Crítica | Rocco e Seus Irmãos

UM RECORTE DE ÉPICO

Em obra prima, Luchino Visconti explora limites cinematográficos


Conversando com amigos sobre alguns perfis famosos no LetterBoxD (nossa própria Cahiers, mais democrática e, portanto, menos qualificada), encontramos o de um ser que assiste mais de mil filmes por ano, a ponto de conseguir completar listas dos 300 melhores de um determinado ano… isso, lá dos primórdios da sétima arte. Mas para além do experimento extremo, que parece colocar a criatura em uma posição de máquina do tempo sempre que assiste algo recente, seus comentários não parecem oferecer nada se não algumas poucas observações pessoais sobre os filmes que não diferem muito daqueles cinéfilos que chegam aos 100 por ano e conhecem meia dúzia de termos.

Existe uma grande diferença entre assistir um filme, refletir sobre ele e, finalmente, contribuir para sua interminável (embora por vezes estagnada) discussão. A expansão do olhar é algo perceptível conforme se estuda, e ao me dar de frente com este Rocco e Seus Irmãos, o último de uma pequena maratona de filmes italianos entre os anos 40 e 60, sinto como se pudesse ver coisas que antes não poderia.

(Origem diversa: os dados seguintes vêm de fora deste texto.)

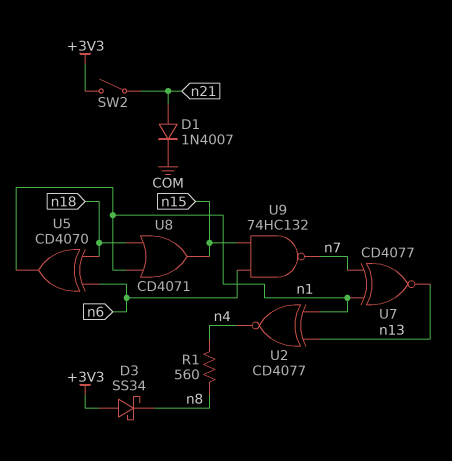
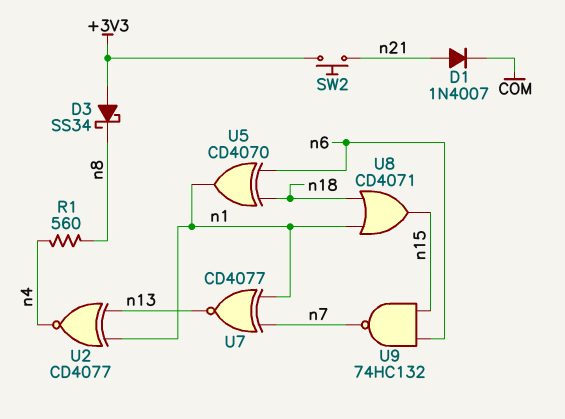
SW2: switch (+3V3, n21) -> button (+3V3, n21)

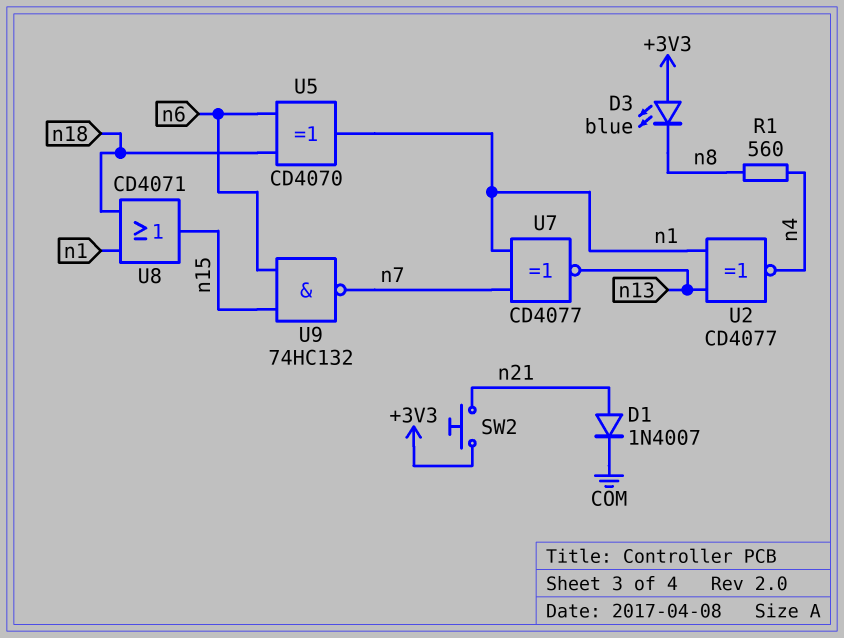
D3: schottky SS34 (A +3V3, K n8) -> LED blue (A +3V3, K n8)

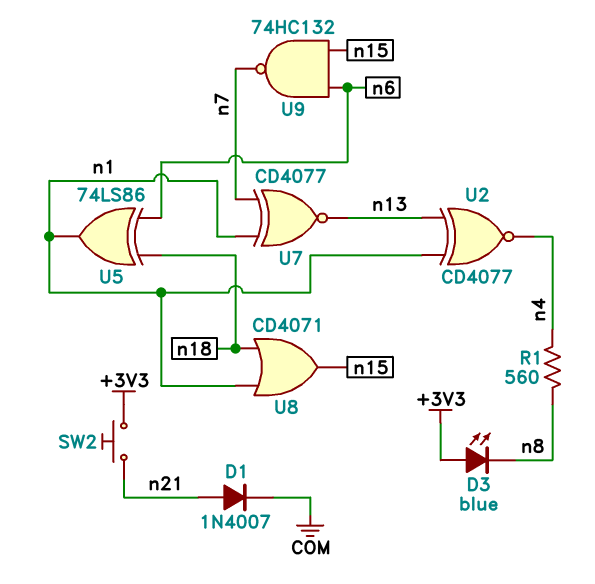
U5: XOR CD4070 (in n6, in n18, out n1) -> XOR 74LS86 (in n6, in n18, out n1)

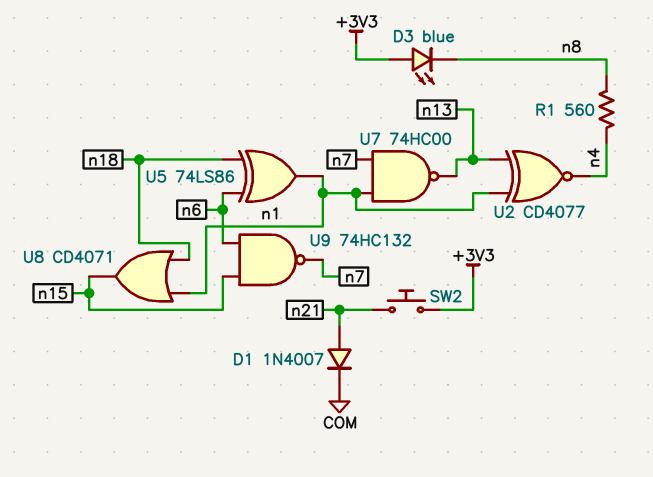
U7: XNOR CD4077 (in n1, in n7, out n13) -> NAND 74HC00 (in n1, in n7, out n13)

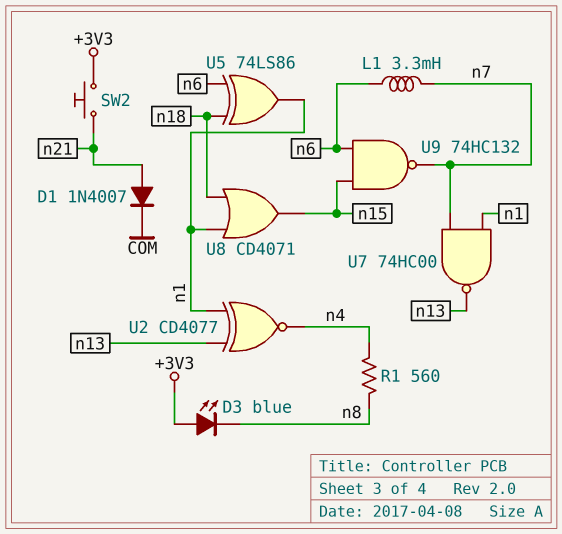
L1: none -> 3.3mH (n6, n7)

Luchino Visconti, diretor altamente autoral e do qual vi apenas outro filme (seu desafiador Senso, de 1954), não deixa de usar dos mesmos elementos que tantos outros: suas composições não são necessariamente diferentes do que se fazia na Itália na época, e sua influência nos Scorsese e Coppola da vida é visível - de certo modo, o filme é como se O Poderoso Chefão (1972) e Touro Indomável (1980) dividissem um pai. O que me acomete nessa segunda visita a sua filmografia é uma abordagem diferente de Senso, aquele um filme mais malvado e cuja lógica de encenação e amostragem ainda me é confusa - membro de uma família nobre, Visconti acaba deixando claro na complexidade da forma de Senso que desde muito antes de começar a filmar já tinha uma concepção rebuscada de Cinema.

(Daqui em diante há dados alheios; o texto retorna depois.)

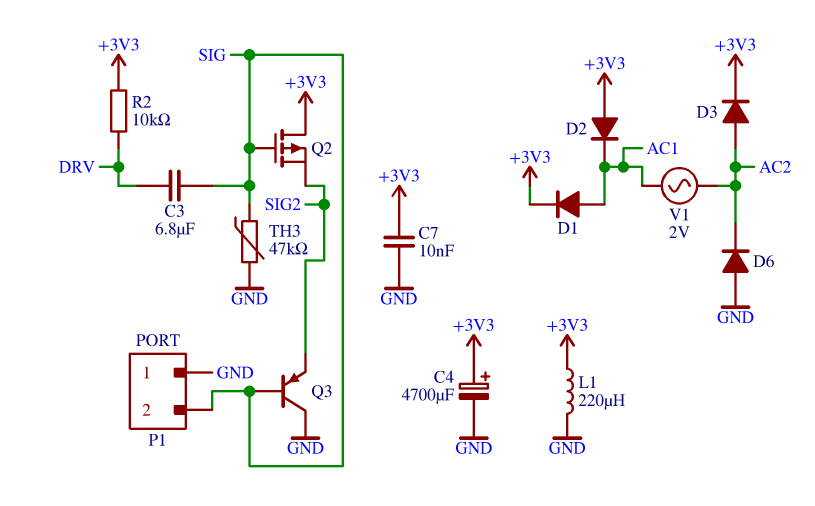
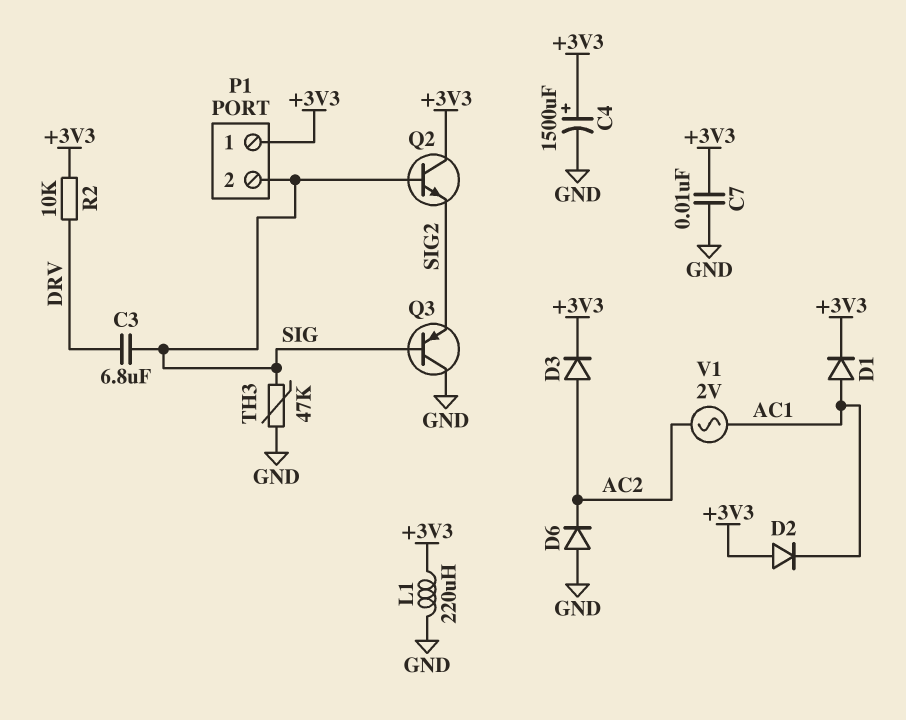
C4: 4700uF (plus +3V3, minus GND) -> 1500uF (plus +3V3, minus GND)
P1 pin 1: GND -> +3V3
Q2: PMOS (G SIG, D +3V3, S SIG2) -> NPN (B SIG, C +3V3, E SIG2)

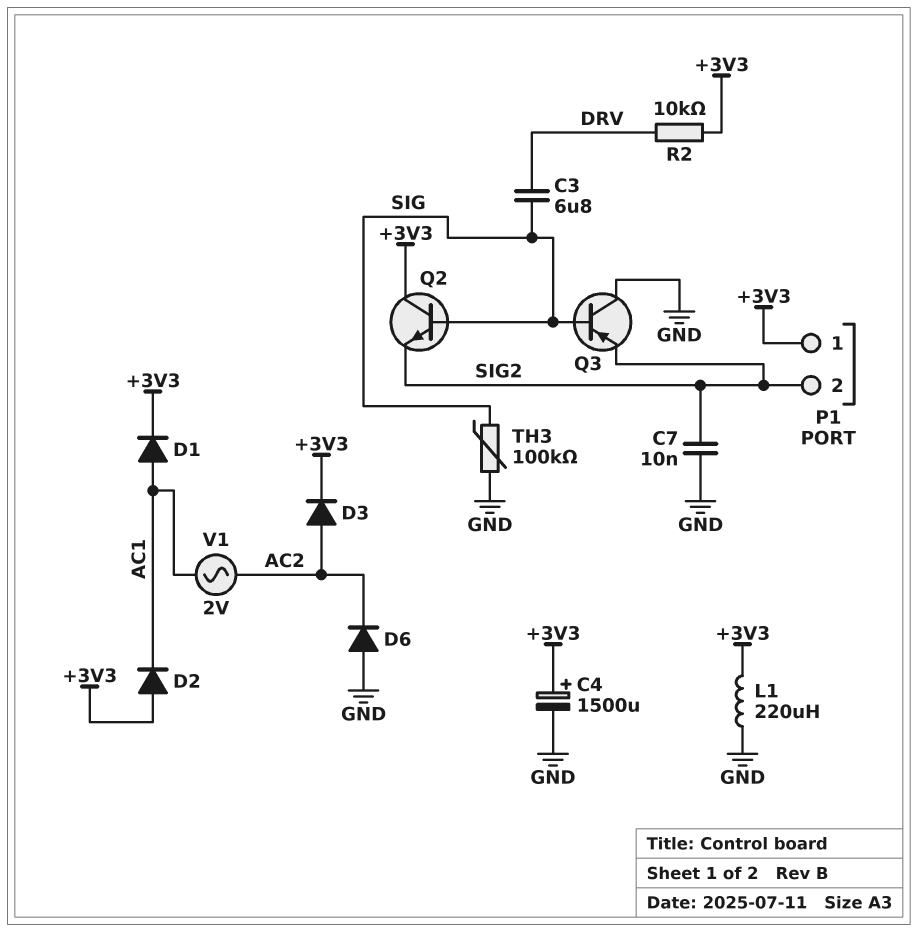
C7: 10nF (+3V3, GND) -> 10nF (GND, SIG2)
P1 pin 2: SIG -> SIG2
TH3: 47k (GND, SIG) -> 100k (GND, SIG)

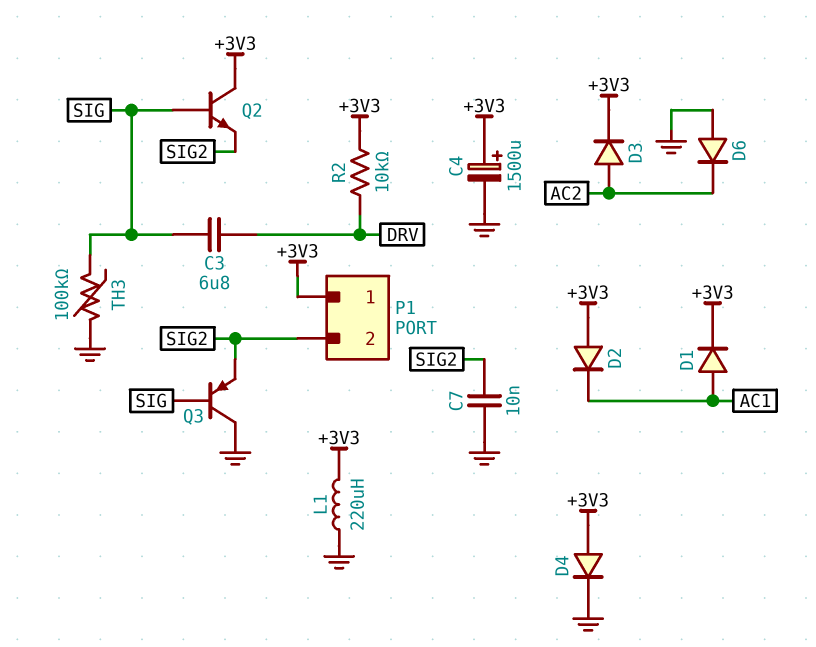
D4: none -> diode (A +3V3, K GND)
V1: AC 2V (AC1, AC2) -> none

E embora ainda não tenha decidido não apenas se gosto, mas se entendo aquele filme, este me pegou de primeira. Não por ser mais frontal em suas intenções, ou mais “tradicional” em sua narrativa épica que, por mais episódica e amórfica que seja, já foi feita antes e, principalmente, depois. Mas há em Rocco uma tentativa de conciliação, de mostrar o domínio austero da arte que um homem talentoso, inteligente e meticuloso possui com a natureza neo-realista da história que conta. Rocco e seus irmãos, mas também tantos outros.


VENDO O TODO DO POUCO

O que há de diferente em ver este filme hoje, e vê-lo, digamos, três anos atrás, é que além da semiótica embutida em cada plano, há a simples ideia de se entender que o que se mostra já carrega consigo uma importância indissociável do posicionamento do filme como arte e como manifesto. Quando a neve cai e os membros da família a celebram não como um fenômeno da natureza que beira a magia, mas como oportunidade de trabalho (ou seja, limpar as ruas), literalmente não a vemos cair, mas sim o interior daquele apartamento abarrotado de subsolo enquanto estes se preparam para ir trabalhar de madrugada. Felizes.

Em vários desses momentos, Rocco é um filme simples: por mais que Visconti apresente uma continuidade tridimensional na maneira como filma os diálogos atravessados, trocando de foco e núcleo as vezes dentro de um mesmo plano sem nunca excluir propriamente o que está fora de tela (seja por som, ou por mera presença invisível), as sequências são todas diretas em suas intenções. As próprias lutas de boxe provavelmente necessitaram de uma quantidade considerável de ensaio de seus intérpretes, mas são mostradas em takes longos e sem muitas firulas. A técnica exaurida no planejamento, mas escondida na frontalidade.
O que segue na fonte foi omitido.